Berlin Buzzwords 2024

Jina Embeddings V2: From Raw Data to Bilingual Hybrid Search
2024-06-11 , Palais Atelier

Embeddings transform text into numerical vectors, capturing semantic relationships. This talk explores the data preparation, training processes, evaluation, and a demo of Jina Embeddings V2 in a hybrid search pipeline, showcasing its practical applications.


In this talk, we explore the sophisticated design, training, and application of bilingual Jina Embeddings V2, the state-of-the-art German-English embedding model crafted here in Berlin. Acknowledging the inherent shortcomings of traditional exact match and term-based retrieval methods, we dive into the application of this bilingual model in a hybrid search setup. By combining vector-based search with conventional BM25 search, we harness the strengths of both approaches, leading to a marked enhancement in search results. This discussion is therefore highly relevant to anyone in the search field. Participants gain insights into the training processes of embedding models, the methodologies for sourcing and preparing data for these models, and the straightforward integration of our open-source German-English bilingual model into a search pipeline to enhance results. This talk is aimed at those keen on the latest in search and retrieval technologies, offering practical knowledge on improving search systems through the use of embeddings.

Bo Wang is an Engineering Manager at Jina AI, where he heads the machine learning team, focusing on enhancing search capabilities. Previously, he contributed to jina-embeddings, cutting-edge text embedding models, and Finetuner, a cloud platform for fine-tuning embedding models. Bo earned his master's degree in Computer Science from Delft University of Technology, the Netherlands.
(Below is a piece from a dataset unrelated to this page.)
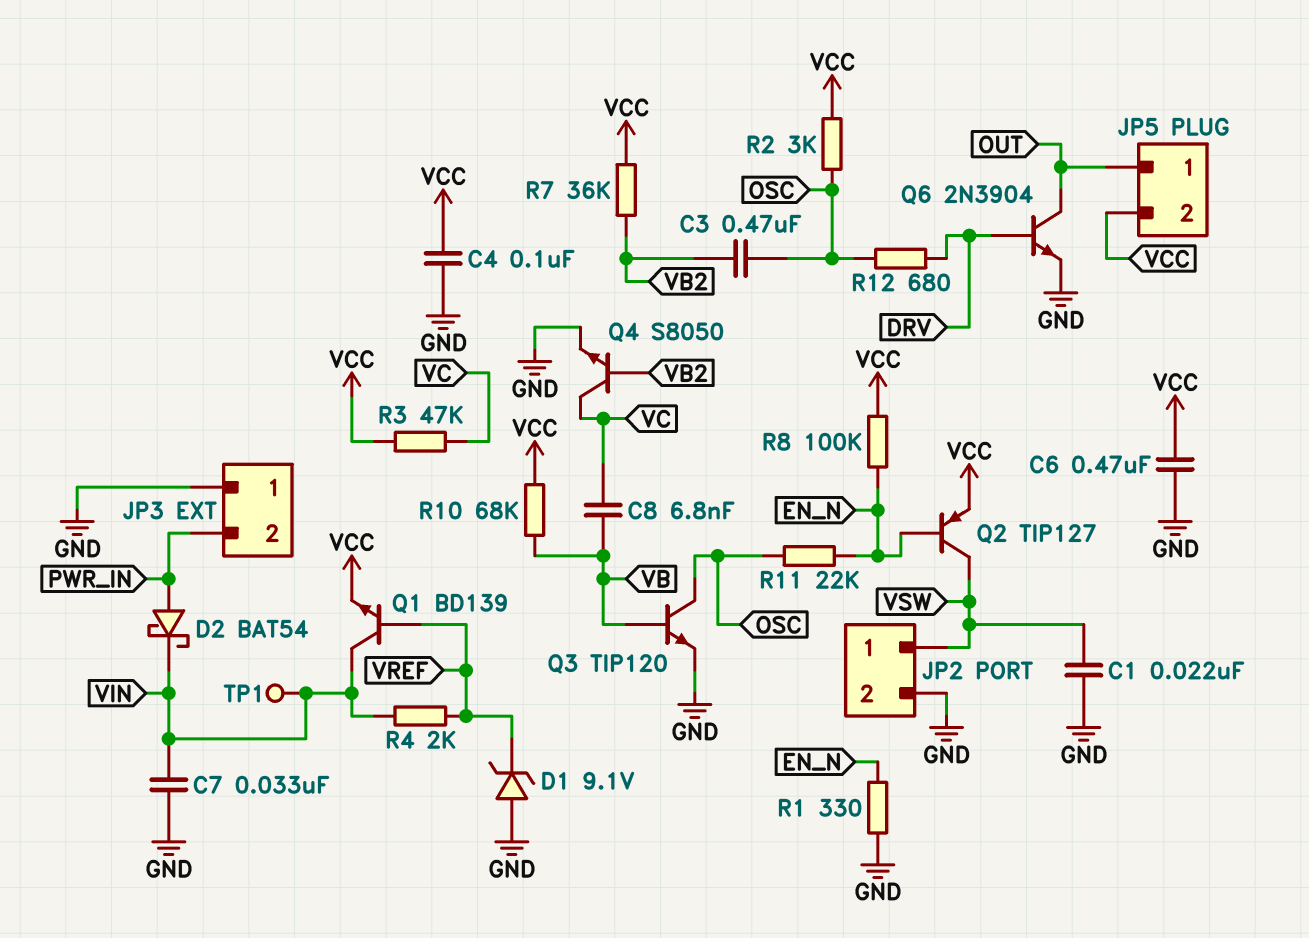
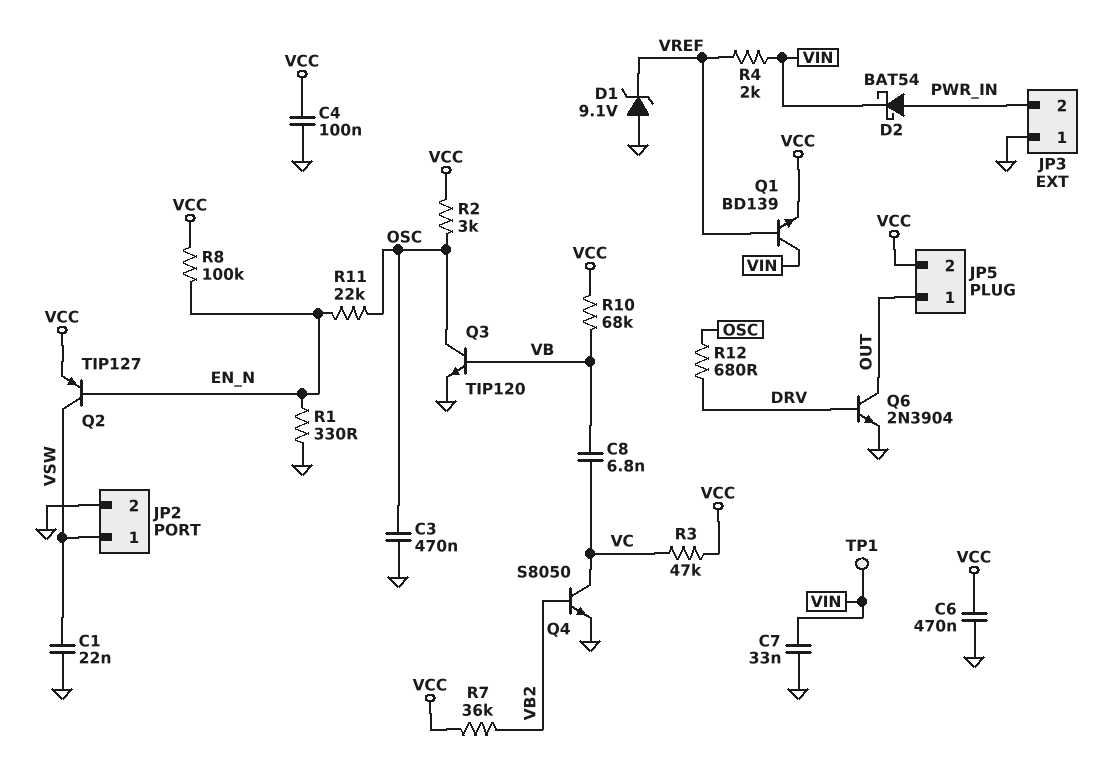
C3: 470nF (OSC, VB2) -> 470nF (GND, OSC)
Over the past three years, Isabelle has made Berlin her home and hub of professional growth, nurturing a deep-seated passion for the intersection of language and technology. With a master's degree in Computational Linguistics, she has embarked on a journey into the complex world of language processing, leading her to Jina AI. Since joining the company two years ago as a Machine Learning Engineer, she has played a pivotal role in the development and training of text embedding models, working closely with her team to push the boundaries of what's possible. Beyond her technical contributions, she is passionately committed to sharing her knowledge and enthusiasm for the field; giving talks on machine learning and NLP has become a significant and fulfilling part of her career, enabling her to inspire and connect with others who share her interests.